J’y évoque notamment la rencontre prophétique entre Yehouda et Yossef (Parashat Vayigash). Elle prédit toute l’histoire du peuple juif, qui se retrouve dans le conflit entre deux visions de la notion de responsabilité (arevout). Yossef est un individu en exil qui a réussi et qui défend la notion de responsabilité individuelle. En face de lui, Yehouda symbolise la royauté d’Israël sur sa terre et défend la notion de responsabilité collective. Ces idées nous ont fondés en tant que peuple, et nous ont permis d’exister même sans terre.
Lph : Pour vous, quelle est alors l’importance de cette terre ?
Pr R.L : Eretz Israël est notre terre, elle est indispensable. J’y viens moi-même au moins deux fois par an. Dans mon livre, trois chapitres sont consacrés à Israël : j’y explique certains phénomènes et je pose des questions-clés. La naissance et la croissance de notre État n’obéissent à aucune logique.
Lph : Comment voyez-vous aujourd’hui les relations entre Israël et la diaspora ?
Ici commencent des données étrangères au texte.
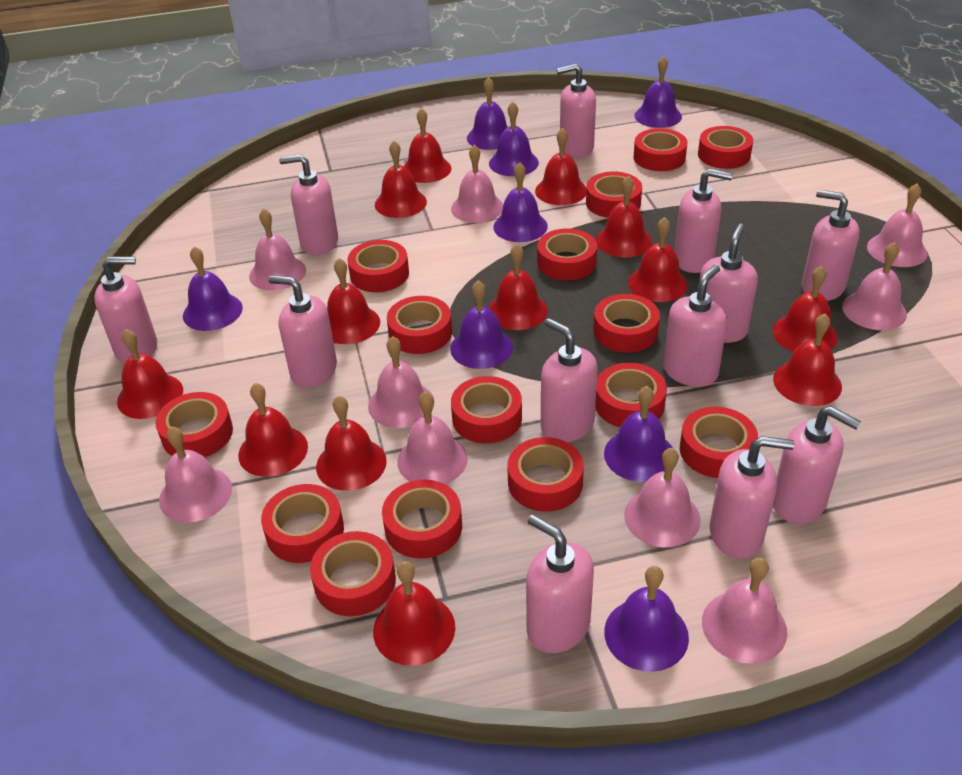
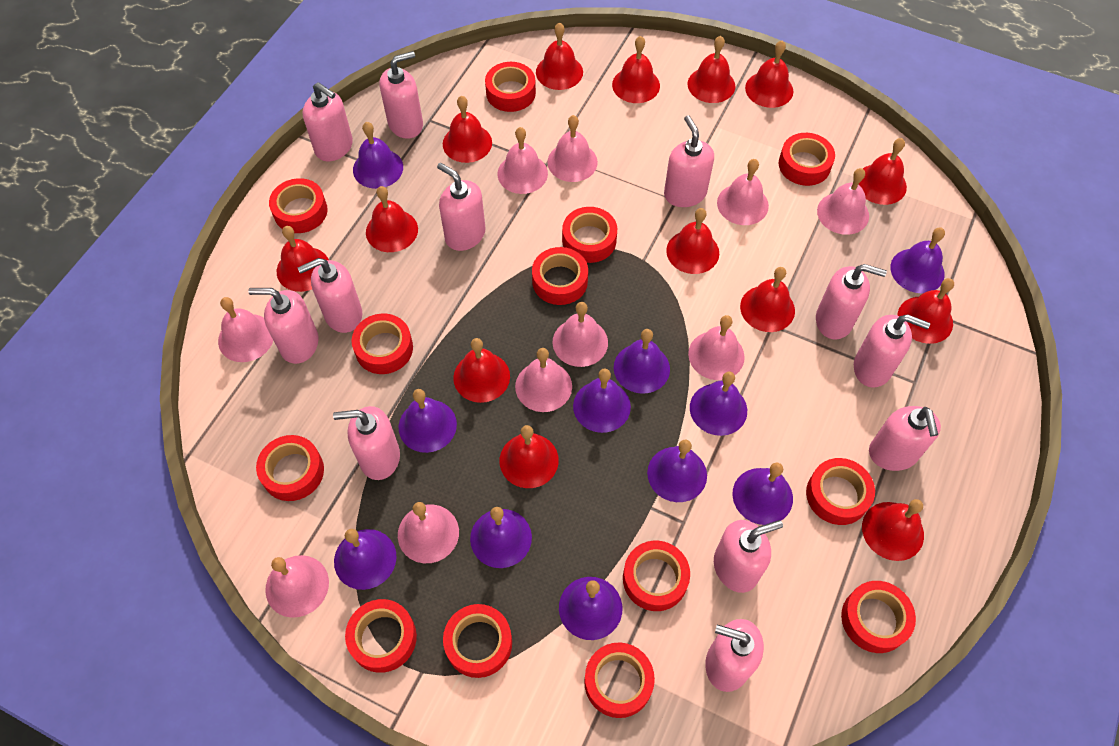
pink bell: 9 -> 10
purple bell: 8 -> 11
red bell: 13 -> 14
red tape: 15 -> 13

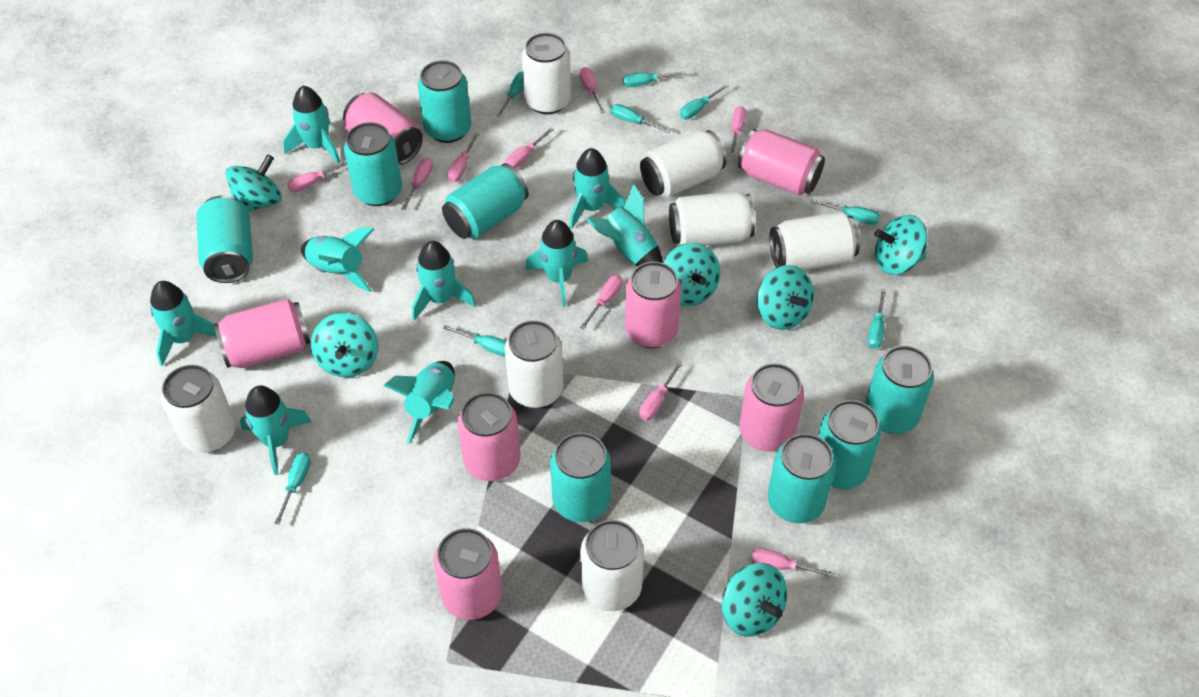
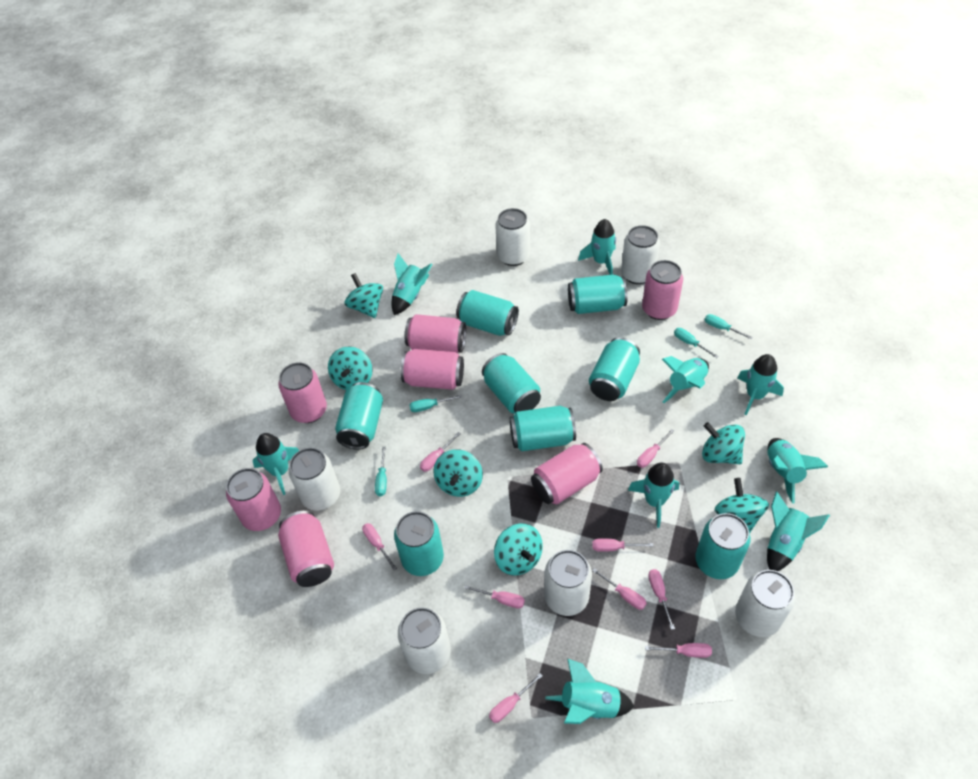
turquoise screwdriver: 8 -> 4
white can: 7 -> 6

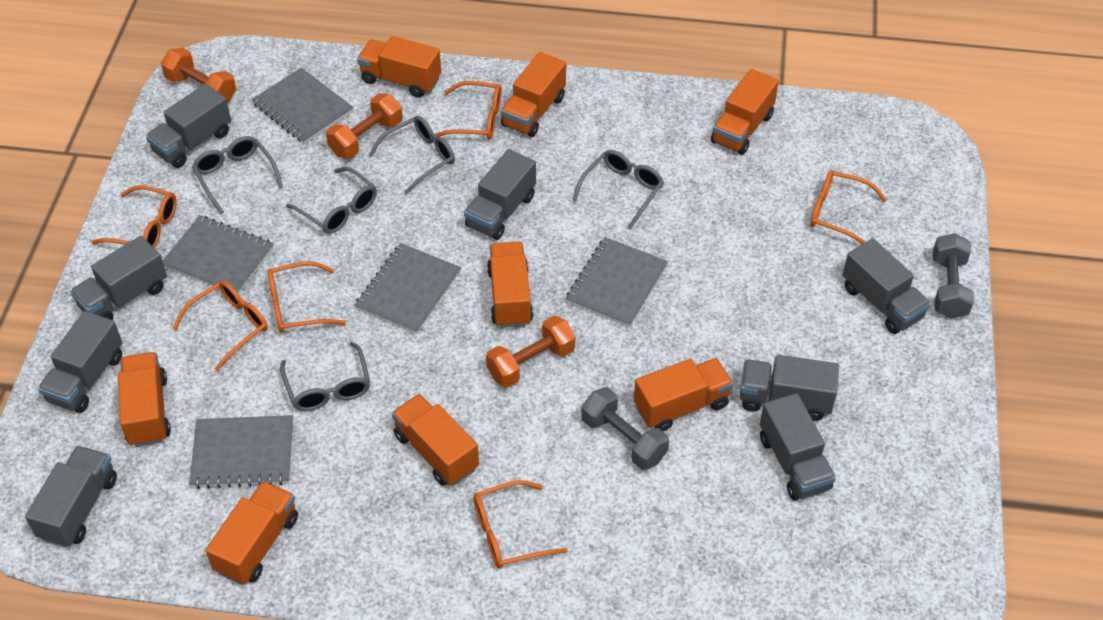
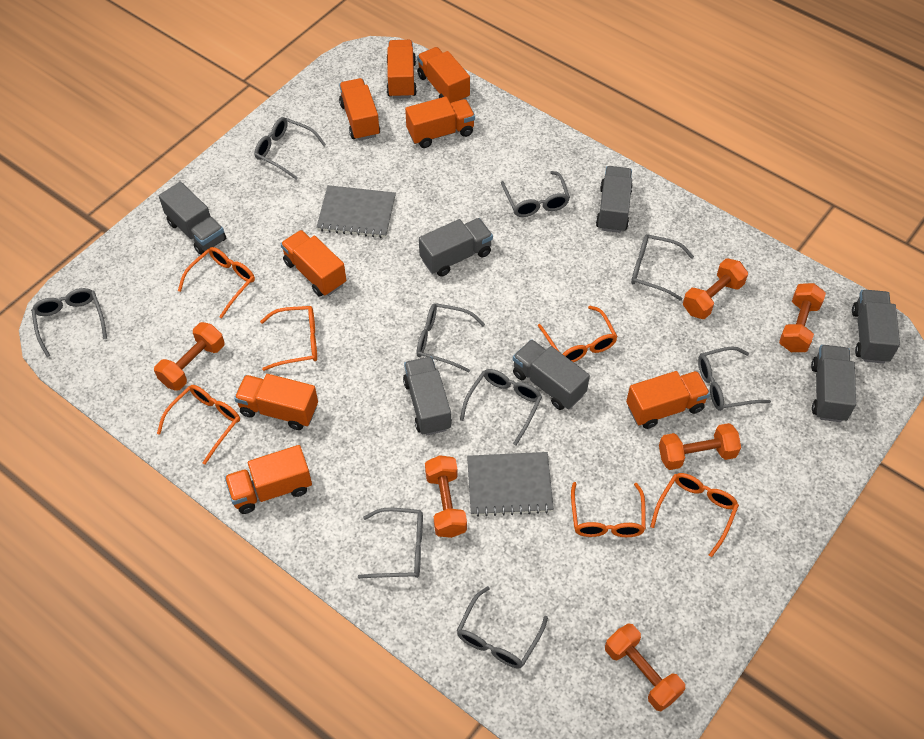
grey dumbbell: 2 -> 0
grey glasses: 5 -> 9
grey notebook: 5 -> 2
grey truck: 8 -> 7
orange dumbbell: 3 -> 6

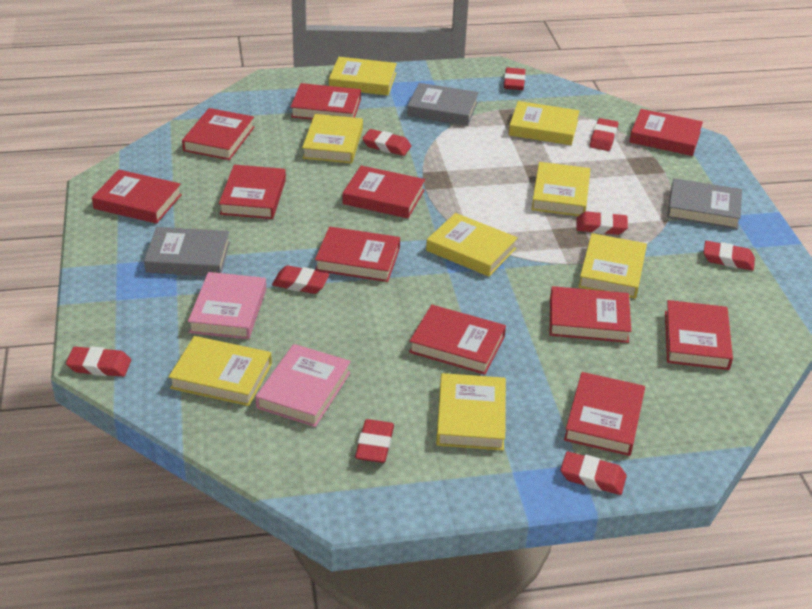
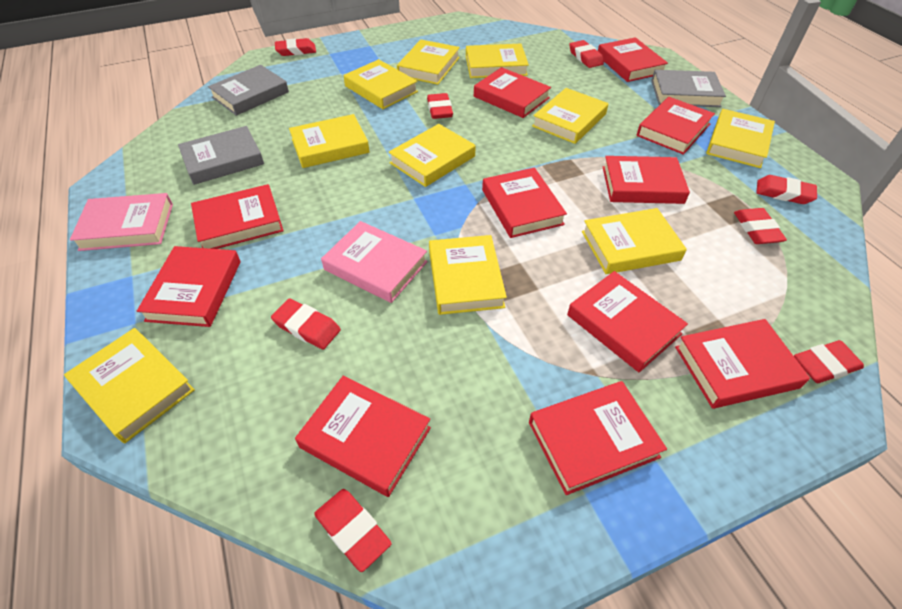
red eraser: 9 -> 8
yellow book: 8 -> 10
Pr R.L : Aujourd’hui, le nombre de Juifs en Israël égale celui de la galout. C’est un phénomène nouveau et important. Dans les années 50-60-70, les Israéliens étaient une minorité dans le peuple juif, le dialogue était mené par la diaspora.
Aujourd’hui, la diaspora tient le second rôle : que ce soit au niveau du peuple ou au niveau purement religieux, ce sont les Israéliens qui décident du futur. La diaspora doit maintenant choisir entre suivre physiquement ou psychologiquement, ou bien être nulle part.
Lph : Que vous inspire la communauté francophone en Israël ?
Pr R.L : Elle est bien différente des communautés anglo-saxonnes. Elle possède cette qualité d’avoir une approche équilibrée du judaïsme, entre le cœur et l’esprit. Les Anglo-saxons sont plus intellectuels dans leur rapport au judaïsme.
Cet équilibre qui caractérise les Français d’Israël est très important car il pourrait représenter la clé du futur de la société israélienne en ce qui concerne la vision de la religion. Les francophones apportent un modèle, ils ont le potentiel de jouer un rôle déterminant.
Lph : Parviennent-ils à concrétiser ce potentiel ?
Pr R.L : Je pense que pour le moment les Francophones sont trop enfermés dans une bulle. Donc, les autres composantes de la société israélienne ne peuvent pas se rendre compte de tout ce qu’ils pourraient leur apporter. Pour pouvoir influer, il faudrait qu’ils sortent de cette bulle. Je trouve dommage de ne pas les entendre davantage, ce serait une grande contribution pour l’État d’Israël.